Машка ржёт. Говорит, что пришлось обзавестись каким-то антивонином или «антигадом», не помню уже — от таких неприятностей. Переживает, что отныне её везде преследует этот ужасный запах, и что борьба за выживание теперь ещё и воняет собачьей мочой.
— А как концерт у тебя прошёл тогда в Москве? — интересуюсь я, потому что действительно за неё беспокоилась, как она вот так сможет — с концерта на концерт.
— Хорошо, — отвечает та, — только да ну вас, поэтов, о бедная моя душа.
— Что так? — спрашиваю.
— Да Надя Сосновская начала стихи читать, и что-то меня так… Глотаю крокодильи слёзы и понимаю, что забыла, что нужно играть…
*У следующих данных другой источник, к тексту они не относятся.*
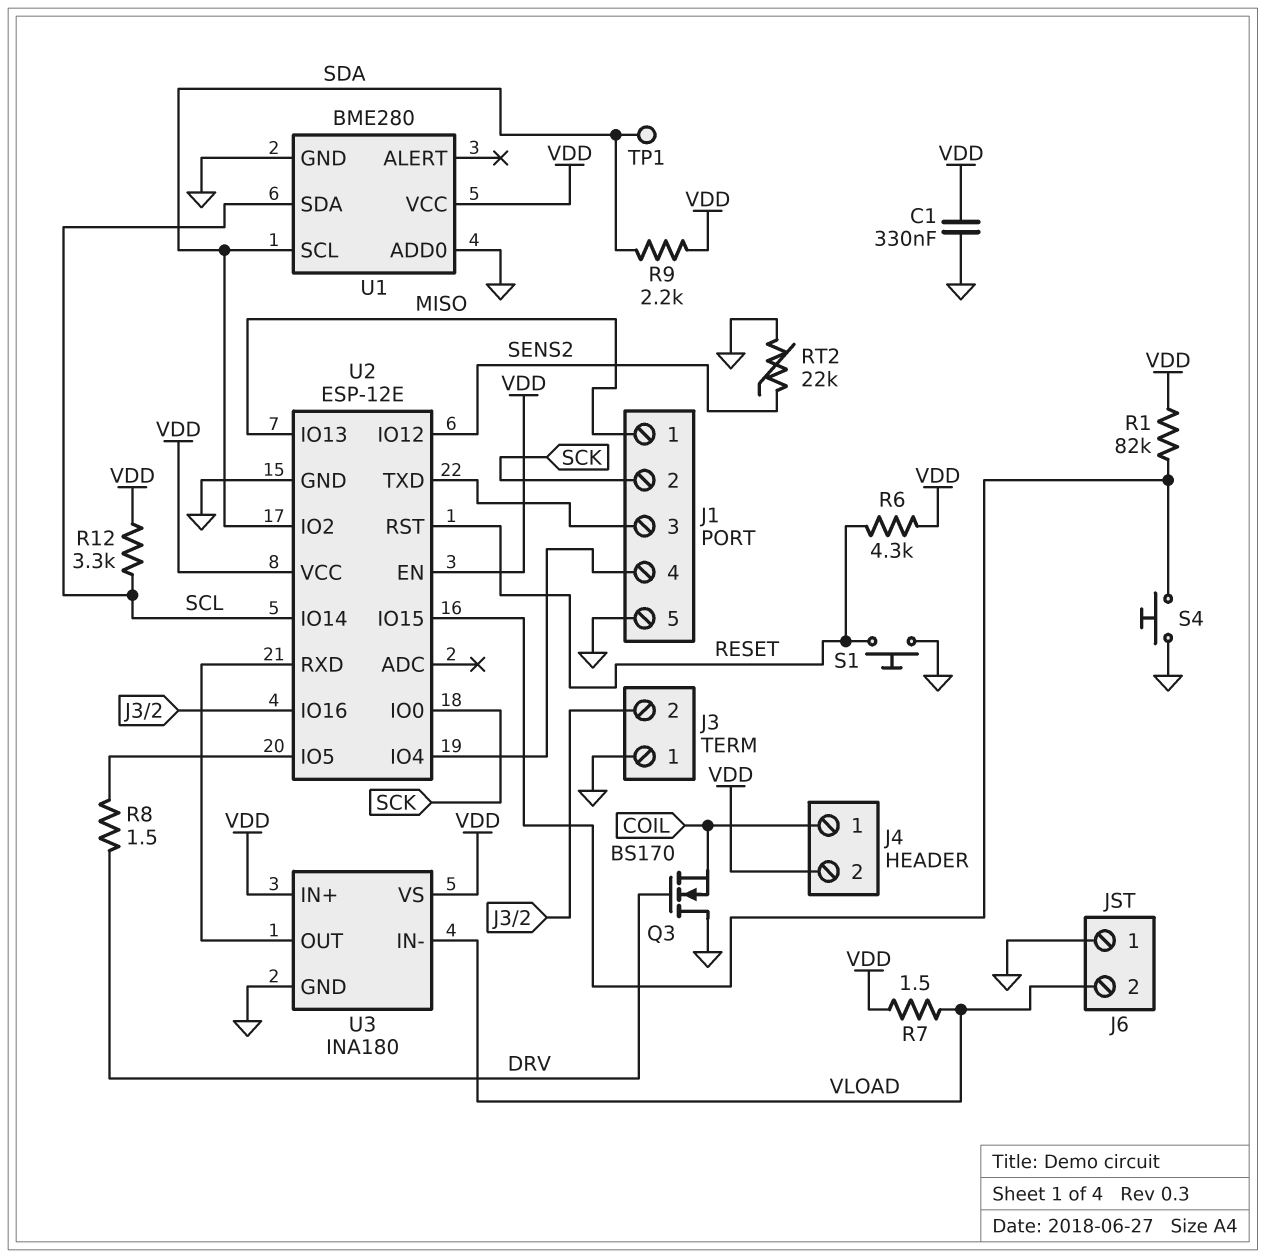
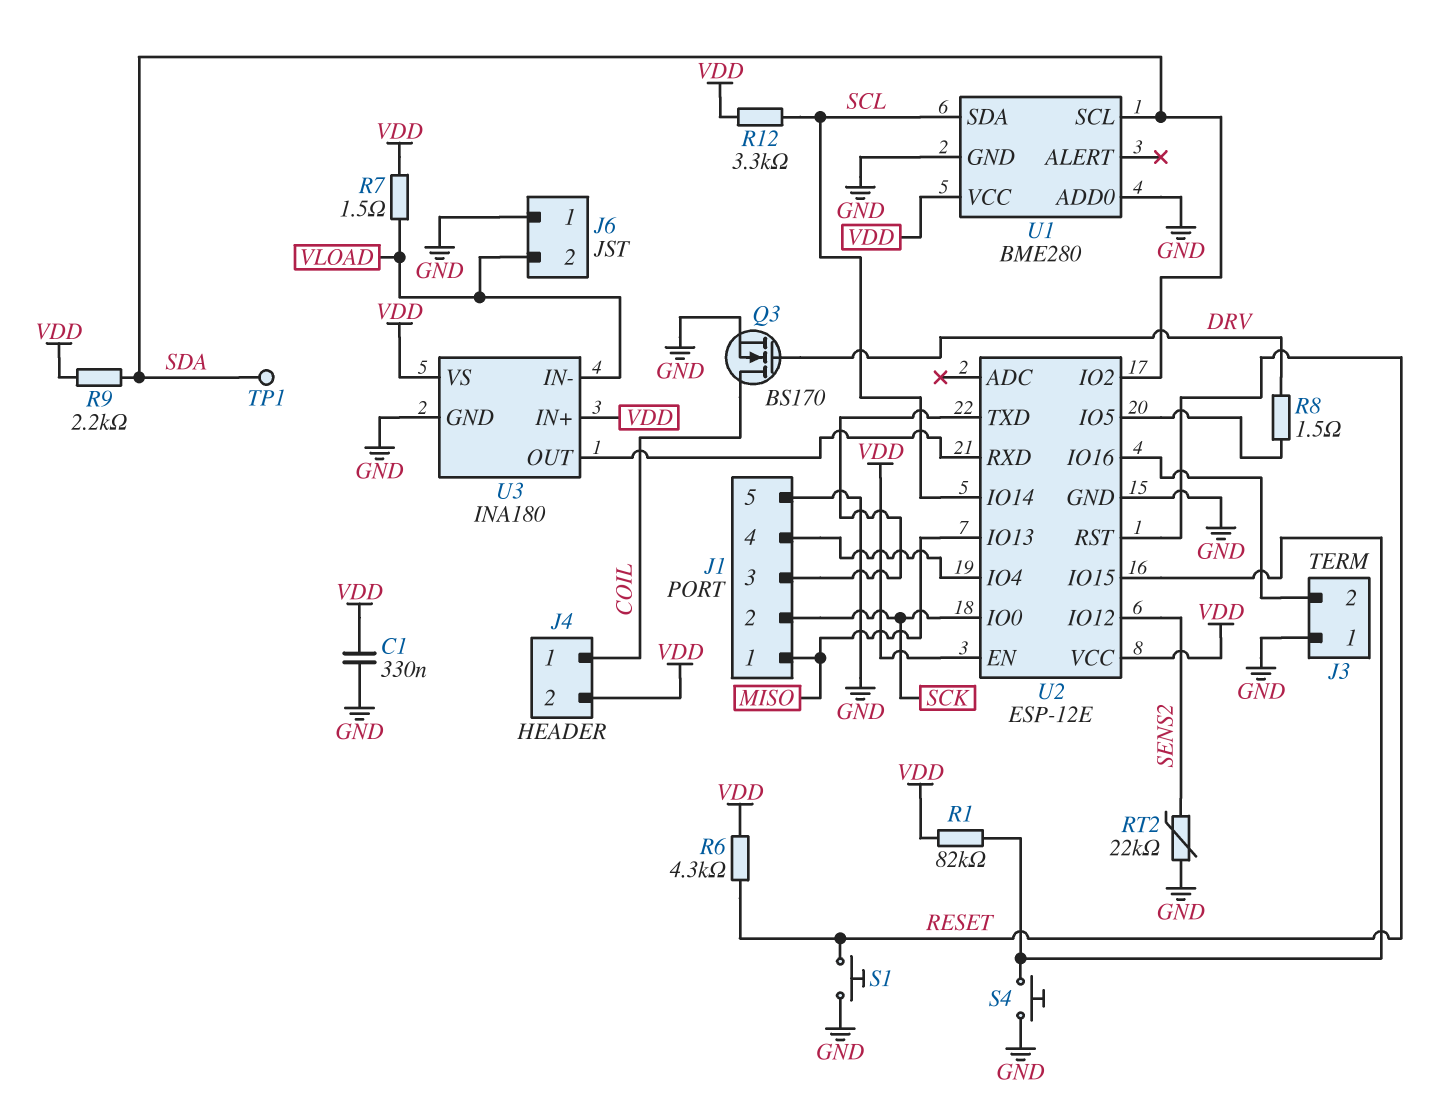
Q3: NMOS BS170 (G DRV, D GND, S COIL) -> NMOS BS170 (G DRV, D COIL, S GND)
Трудно им, инопланетянам, на нашей земле. Поэты, собаки, охота на рыб, сосед Гриша, в глазах которого теперь навсегда застыл мучительный вопрос: «за что??»
Держись, Машка!..
Я открываю ключом мамину дверь, откуда-то сверху на меня падает кот Кутузов, я отключаюсь с линии, но ещё долго улыбаюсь, вспоминая наш разговор. Не знаю, что там, на других планетах. На этой хаос, любовь и музыка. Слёзы, стихи — и темнота, и война. И голос скрипки.